Before you go shopping the next time, make a comprehensive, all inclusive list of every single thing in your cupboards, refrigerator, pantry and freezers.  List everything.....and while you’re there, check the expiration dates.  Write down any that are coming up soon, toss out things that are expired.

Now that you have the list, sit down and plan 1 week’s or 2 weeks’ worth of meals....breakfast to lunch to dinner.  Try and make your meal plan around the ingredients you have on hand right now and try and be as frugal as you can be about adding new items.  Do this until you have used up what you have in your fridge and freezer and cupboards, and then start from scratch.......but use up what you have on hand with as few additions as possible!

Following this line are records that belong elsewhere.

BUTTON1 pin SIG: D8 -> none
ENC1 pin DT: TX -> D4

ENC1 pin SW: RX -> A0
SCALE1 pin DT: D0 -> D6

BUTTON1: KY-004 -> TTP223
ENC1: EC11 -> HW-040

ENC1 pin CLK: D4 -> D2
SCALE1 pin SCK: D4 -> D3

Write an itemized grocery list for what you need this time.  Next, organize it by store.  Vow that you won’t buy anything that isn’t on the list!

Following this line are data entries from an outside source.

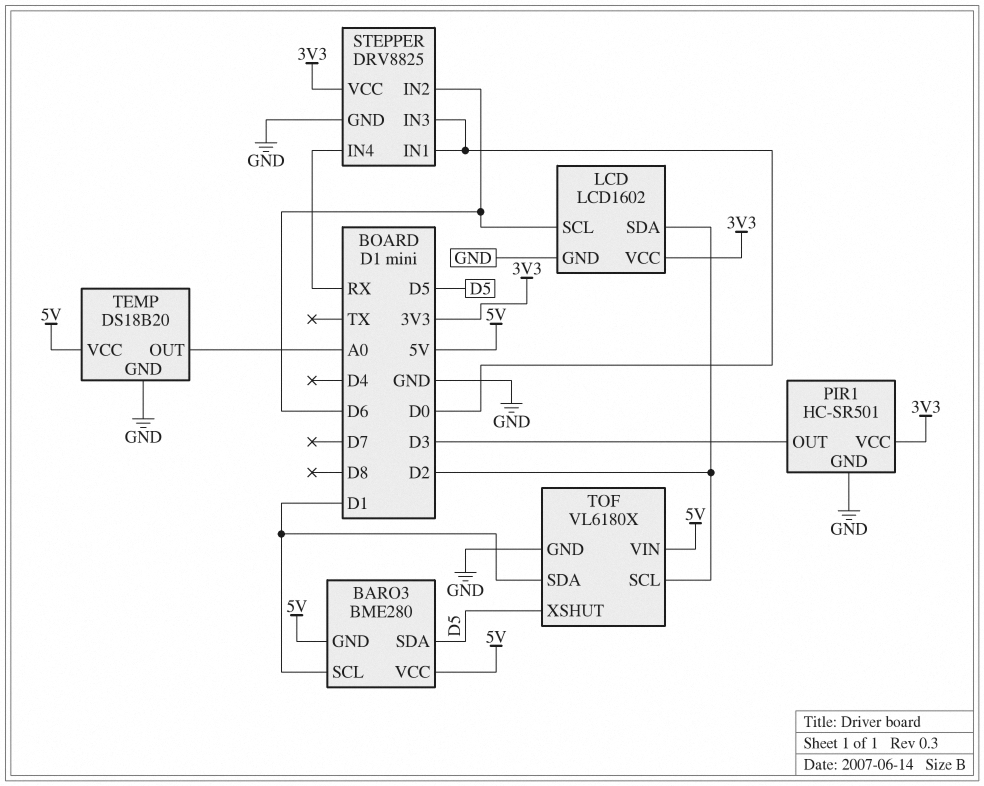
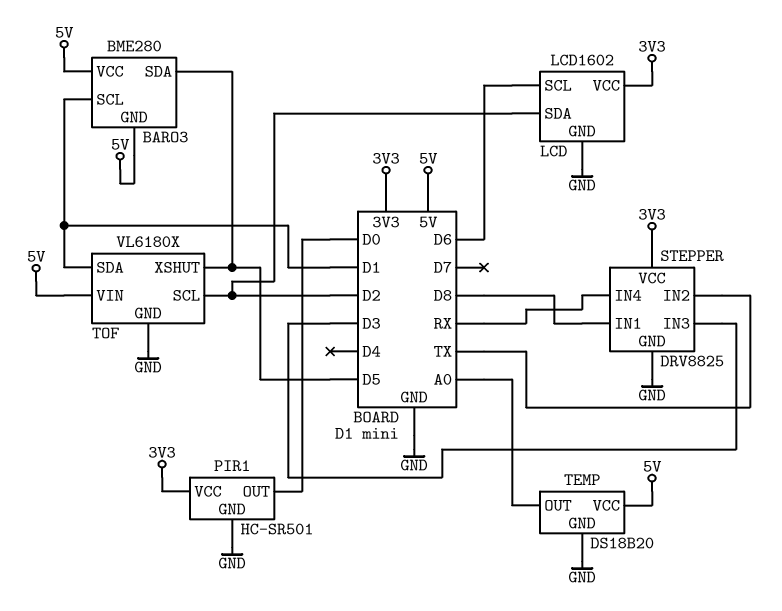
PIR1 pin OUT: D3 -> D0
STEPPER pin IN1: D0 -> D8
STEPPER pin IN2: D6 -> TX
STEPPER pin IN3: D0 -> D3

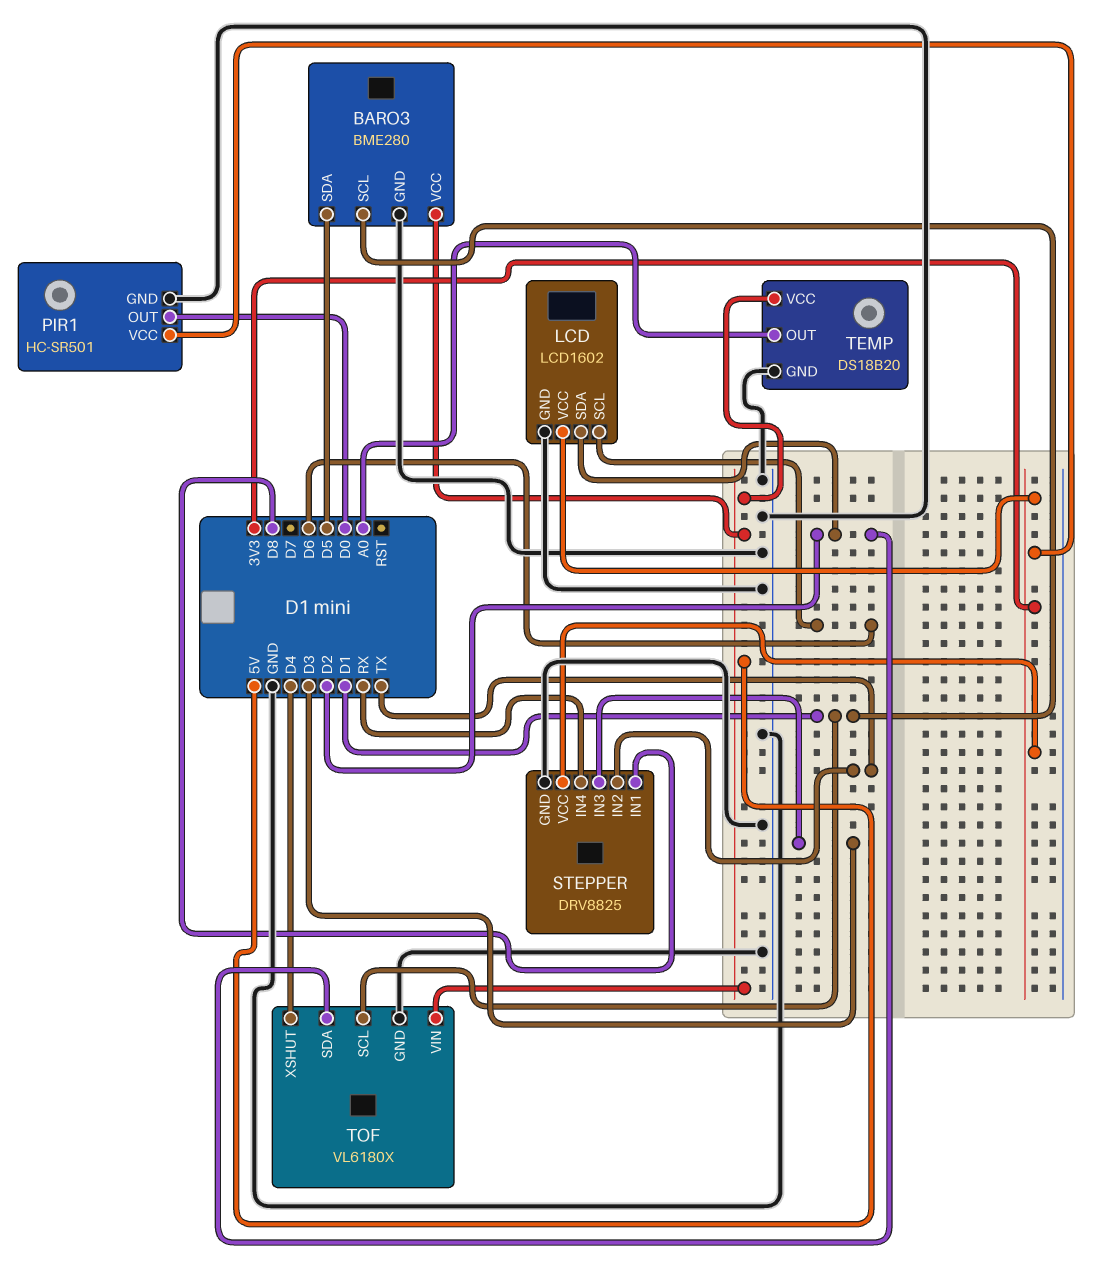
BARO3 pin GND: 5V -> GND
TOF pin SCL: D2 -> D1
TOF pin SDA: D1 -> D2
TOF pin XSHUT: D5 -> D4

Leave off non-grocery items like paper towels and toilet paper.  Unless you know for a fact that a grocery store has the absolute bottom price for these non-grocery items, you’d do better to purchase toiletries, household cleaners, and paper products at another store such as the Dollar Store, Costco where you can buy in bulk, or other discount stores.  You’ll generally always pay more for these products at the grocery store.

Gather any and all coupons or rebates you have and organize them in an envelope before you leave for the store.  Look in newspapers, magazines, on line and on products.  Don’t forget rewards coupons or circulars that offer special deals.  Take them with you to remind you. Keep them in the car so you'll know that you have them when you need them!

Price compare for the items that you need on your current list.  Which store is the better deal?  Make sure your list is organized so that you’ll make one loop through the stores and one trip in total to multiple stores.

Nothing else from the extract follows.